All (inc. the people that sent me email): If fine grained parallelism is not what you are doing (instead you have long running threads or are a server side ASP.NET app or performing I/O operations instead of compute bound work etc) then this post is probably not relevant to you. Do not ignore the "compute bound" references in the blog post and do not ignore the "parallel" in the title. That term is used on this blog conforming to my own definition of parallelism.
Tuesday, November 11, 2008 2:47:00 PM (Pacific Standard Time, UTC-08:00)
if your threads do mostly computation then you may be right - however if the threads do a lot of I/O than using just 4 threads (in your example) is probably not the optimal number

Also the problem with the thread pool is when you scheduled a lot of threads (more than the max threads in the threadpool)- since when you do that you get sequential behavior and many times that not the desired/optimal approach
Tuesday, November 11, 2008 3:03:52 PM (Pacific Standard Time, UTC-08:00)
Arnon: Please read my replies to the other comments above. We are talking here about compute bound work. We are not talking about I/O. In hindsight, maybe I should have spelled that out even clearer so thank you for pointing it out.
Even for I/O, the thread pool (and any decent user mode scheduler) will inject additional threads as needed (one more reason to use one). Your comment on max number of threads is interesting.
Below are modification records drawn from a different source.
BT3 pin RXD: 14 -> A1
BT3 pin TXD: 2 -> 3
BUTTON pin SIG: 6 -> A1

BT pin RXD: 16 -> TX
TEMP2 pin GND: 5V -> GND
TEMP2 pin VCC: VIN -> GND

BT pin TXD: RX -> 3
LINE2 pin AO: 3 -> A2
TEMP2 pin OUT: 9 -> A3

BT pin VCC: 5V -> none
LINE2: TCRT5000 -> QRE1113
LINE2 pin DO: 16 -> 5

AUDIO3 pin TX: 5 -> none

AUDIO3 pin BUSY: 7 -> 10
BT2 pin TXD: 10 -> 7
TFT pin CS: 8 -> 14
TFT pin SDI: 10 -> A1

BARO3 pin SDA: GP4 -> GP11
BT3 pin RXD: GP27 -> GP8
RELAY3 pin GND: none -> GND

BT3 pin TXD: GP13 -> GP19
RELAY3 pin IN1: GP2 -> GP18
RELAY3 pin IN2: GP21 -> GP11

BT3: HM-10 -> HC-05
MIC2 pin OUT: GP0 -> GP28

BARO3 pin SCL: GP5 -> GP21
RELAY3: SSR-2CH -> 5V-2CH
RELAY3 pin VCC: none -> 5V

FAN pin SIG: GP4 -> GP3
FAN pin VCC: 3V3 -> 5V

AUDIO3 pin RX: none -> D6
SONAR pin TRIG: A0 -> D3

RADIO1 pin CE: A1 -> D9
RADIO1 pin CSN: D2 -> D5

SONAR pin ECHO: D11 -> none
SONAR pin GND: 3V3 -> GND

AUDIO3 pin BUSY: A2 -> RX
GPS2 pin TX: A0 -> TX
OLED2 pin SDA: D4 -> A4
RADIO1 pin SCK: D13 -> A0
I would say that if you wish under normal circumstances to create more than 250 threads per CPU you have more serious issues in your app but even if you do, the maximum is configurable. Thanks for your comment.
Tuesday, November 11, 2008 11:00:00 PM (Pacific Standard Time, UTC-08:00)
I have just finished looking at (one of?) your session(s) at pdc2008.
Now I noticed righ was actually not a typo :)

The talk was very informative and entertaining, which is a good thing. I liked it!

// Ryan
Ryan Heath
Thursday, November 13, 2008 1:59:00 PM (Pacific Standard Time, UTC-08:00)
So, did Ryan get it right? Curious minds want to know :-)
Dan F
Friday, November 14, 2008 7:50:46 AM (Pacific Standard Time, UTC-08:00)
Ryan: Thanks - now you have seen where these blog posts are going :)

Dan: Yes Ryan's code would work. There are many ways you can achieve the goal, e.g.:
public static void WalkTree(Tree tree)
if (tree == null) return;
ManualResetEvent mre = new ManualResetEvent(false);

int count = 2;
ThreadPool.QueueUserWorkItem((o) =>
if (Interlocked.Decrement(ref count) == 0) mre.Set();
ThreadPool.QueueUserWorkItem((o) =>
if (Interlocked.Decrement(ref count) == 0) mre.Set();
Sunday, November 16, 2008 2:06:00 PM (Pacific Standard Time, UTC-08:00)
Hi Daniel,

I can see at least three scenarios for using 'raw' threads vs those from the pool (some already mentioned above).

1. long running tasks
2. need for STA
3. need for priority or identity

More interesting thing that pushed me to write a reply, is your

"...if you wish under normal circumstances to create more than 250 threads per CPU you have more serious issues in your app..."

When I faced that issue some time ago, ThreadPool still had those 25 threads and I seemed to explain that overall perf starts to decline if you create more than 25 threads, because of context switching.

Now I cannot find any _real_ prove for this, and I wonder if you have anything to share: why it was 25?

Otherwise, perhaps I'd better off writing some code and test... :)

Monday, December 22, 2008 4:18:00 AM (Pacific Standard Time, UTC-08:00)
Andrew: You can change the priority of a threadpool thread in your callback method and reset it to what it was on exit – in general, though that is a good point. Even better point is the STA example. Long running Tasks is an option that we will offer so you won't need to directly use a thread for that.